Pemikiran Plato akan negara ideal terdapat dua jenis pemerintahan yaitu demokrasi dan monarki. Demokrasi terletak pada kepemimpinan sepuluh orang raja yang harus melalui kesepakatan di dalam memutuskan suatu perkara. Monarki terletak pada kekuasaan yang dipegang oleh mereka bersifat absolut.

Menurut Plato tujuan manusia adalah eudaimonia atau hidup yang baik. Sama seperti kisah Benua ini yang menunjukan bahwa kesepuluh raja memiliki sifat itu. Menurutnya, kodrat manusia adalah makhluk sosial, digambarkan sebagai demokrasi diantara para pemimpin yang bijaksana itu bahwa dalam mengambil keputusan, mereka harus saling mengemukakan pendapatnya agar mencapai keputusan bersama. Nyata bahwa hidup yang baik menuntut juga negara yang baik. Dalam suatu negara yang buruk pada warga negara tidak mampu mencapai hidup yang baik. Ini juga tergambarkan di dalam paragraf deskripsi yang terakhir bahwa saat raja menjadi tamak maka hidupnya tidak beruntung lagi.


BAB III

PENUTUP

Pemikiran Kritis

Negara Indonesia sedang mengalami krisis kepemimpinan. Masyarakat melihat para pemimpin bukan lagi sebagai sesorang yang mengandung eudaimonia atau Yang Baik. Justru ketamakan akan kekuasaan dan materilah yang menguasainya. Pesan untuk generasi selanjutnya bahwa pengetahuan bukan untuk dijadikan sebagai alat mencetak uang tetapi mencetak Kebaikan di dalam kehidupan, maka akan menjadi kehidupan negara yang baik seperti Negara Atlantis yang makmur dan berjaya. Lalu, kapankan manusia akan menyadarinya? Kegagalan sebuah negara telah diramalkan oleh Plato.

DAFTAR PUSTAKA

Ito,Es. Negara Kelima. Serambi:Jakarta, 2008.

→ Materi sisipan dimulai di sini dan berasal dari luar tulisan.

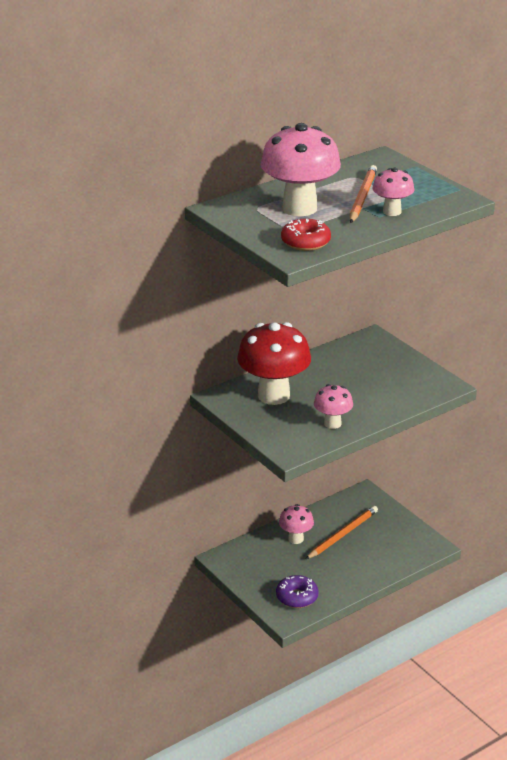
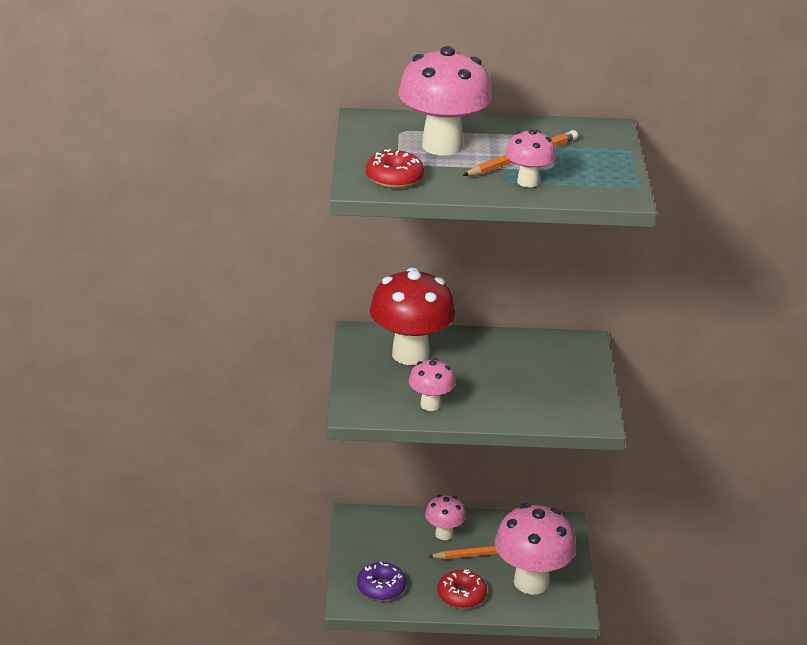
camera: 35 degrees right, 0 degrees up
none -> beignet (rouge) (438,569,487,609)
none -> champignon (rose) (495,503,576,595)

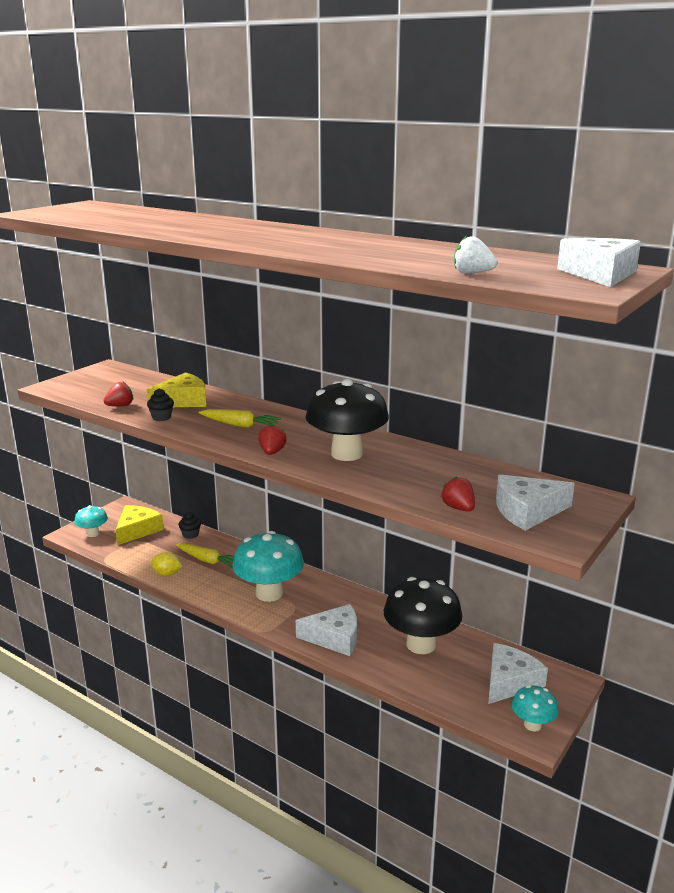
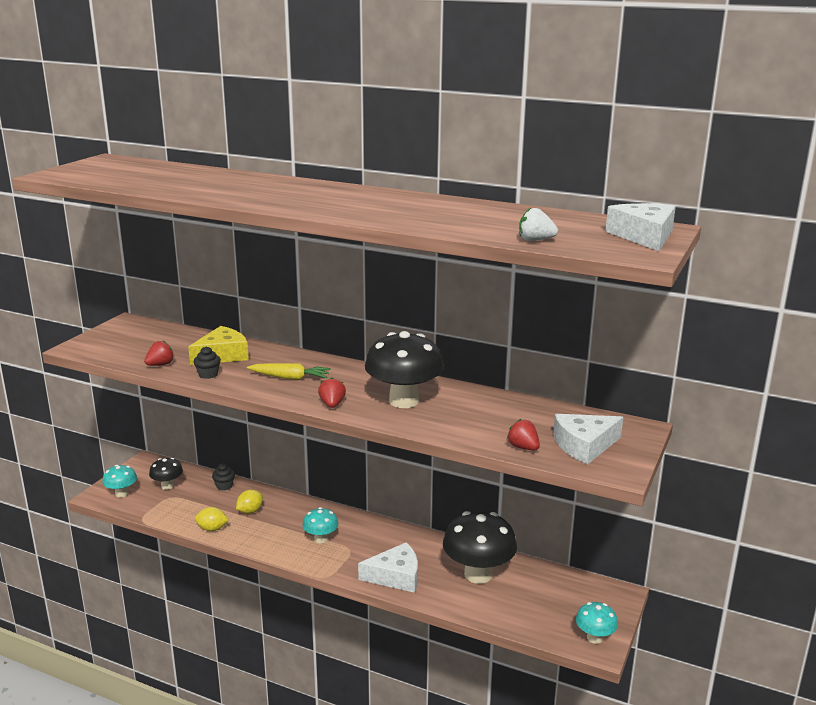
camera: 10 degrees left, 0 degrees up
fromage (jaune) (116,505,164,545) -> champignon (noir) (149,458,183,490)
carotte (jaune) (176,543,234,568) -> citron (jaune) (236,490,263,514)
champignon (turquoise) (232,531,304,602) -> champignon (turquoise) (302,507,339,543), x0.52
fromage (blanc) (488,643,548,704) -> none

Muzir, Inyak Ridwan. Hermeneutika Filosofis Hans-Georg Gadamer. Yogjakarta: Ar-Ruzz Media, 2008.



[1] Es Ito, Negara Kelima (Serambi:Jakarta, 2008), hal.145-171.

[2] Inyak Ridwan Muzir, Hermeneutika Filosofis Hans-Georg Gadamer (Yogjakarta: Ar-Ruzz Media, 2008), hal. 135-146.


Keterangan: Makalah ini dibuat dalam rangka mata kuliah Etnofilsafat di Departemen Filsafat UI, Depok.